Under Senate Republicans’ draft version of what was previously known as the American Health Care Act (AHCA), people with diabetes would not be charged more in premiums because of their preexisting condition. However, the plan gives states the option to allow insurers to opt out of providing essential health benefits with their plans.
In other words, the legislation, now dubbed the Better Care Reconciliation Act of 2017, creates the possibility of a scenario in which a person with Type 1 could get insurance at the same rate as the general population, but the insurance plan he or she is covered under may not pay for insulin.
That is an early takeaway of initial reports by the New York Times, the Washington Post, and Politico of the Senate plan which was unveiled on Thursday after weeks of secrecy. The proposed legislation was crafted by a small team of Republican Senators and aides in a process that left Democratic lawmakers and even some Republican senators in the dark.
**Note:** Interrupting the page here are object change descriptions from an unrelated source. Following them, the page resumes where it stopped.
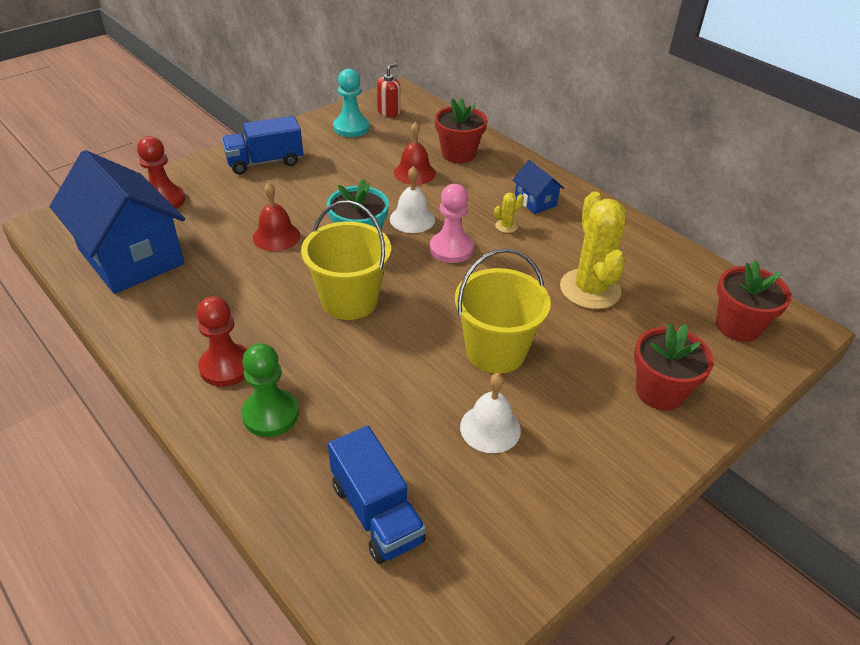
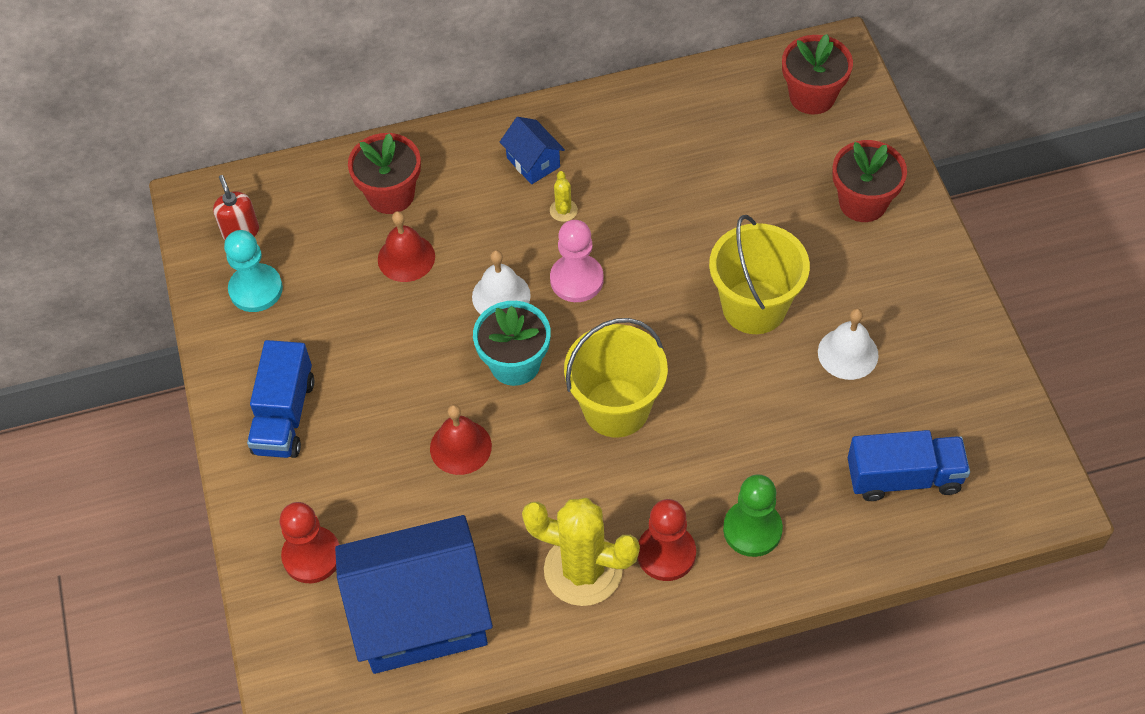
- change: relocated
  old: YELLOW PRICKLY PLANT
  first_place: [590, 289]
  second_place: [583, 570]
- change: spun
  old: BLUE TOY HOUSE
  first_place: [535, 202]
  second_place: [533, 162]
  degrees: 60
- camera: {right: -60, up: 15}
The legislation is reported to be not substantially different from the House version of the AHCA, which passed in May.
It appears that the Senate version of the bill attempts to mitigate some of the harsh edges of the House bill, which has drawn fierce public opposition particularly because of how it handled those with preexisting conditions like diabetes. The House version includes the so-called MacArthur amendment, which would allow insurers to charge higher premiums for those with preexisting conditions. Like the Senate version, the House bill also would allow states to cut what are characterized as essential health benefits, or minimum services that a health plan must cover; essential health benefits can include everything from drug coverage to maternity care.
The MacArthur amendment was included in the House bill to win votes from the more conservative members of the Republican caucus in that chamber. According to media reports, Senate Majority Leader Mitch McConnell (R-KY) is trying to walk a delicate line in an attempt to appease both the conservative and moderate wings of the Senate Republican caucus. The ban on higher premiums for those with preexisting conditions appears to be a concession towards moderate Republican senators, while an end to essential health benefits protection appears to be a concession toward the conservative wing. Facing uniform opposition from Democrats in the Senate, Republicans must vote as a unified block in favor of the bill for it to pass, and Senator McConnell has only three votes to spare among his caucus.
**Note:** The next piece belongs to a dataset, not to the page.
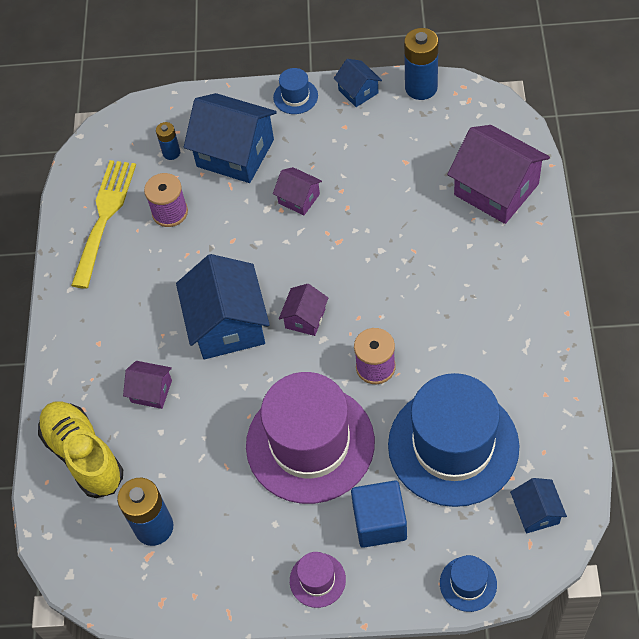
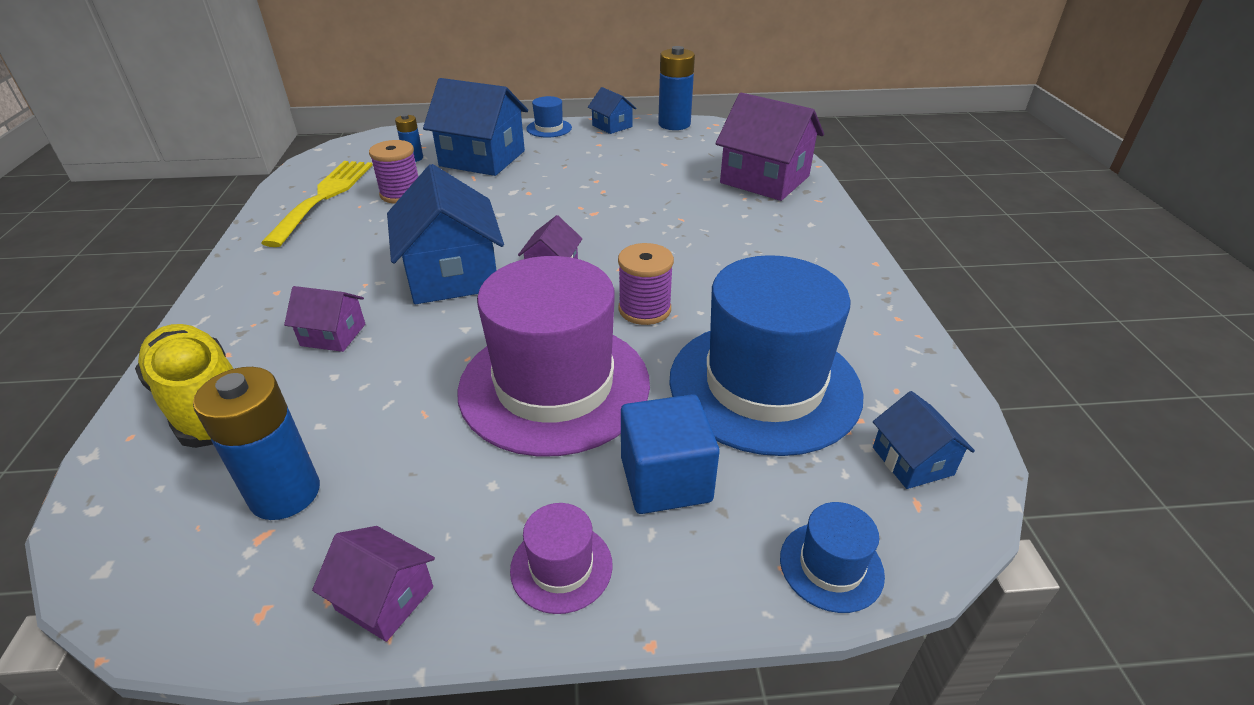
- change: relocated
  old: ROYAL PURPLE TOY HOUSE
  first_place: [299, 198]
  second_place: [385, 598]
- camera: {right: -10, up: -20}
In a move that also will impact thousands with diabetes, both bills would dramatically reshape Medicaid. The Senate bill provides a longer timeline than the House bill for the wind-down of the Medicaid expansion that occurred under the Affordable Care Act, but they both change the funding for Medicaid provided to the states from open-ended to a fixed budget.
The Affordable Care Act, which this legislation would repeal and replace, was the first national legislation which barred insurers from charging more for preexisting conditions; it also was the first national legislation to set the standard for essential health benefits.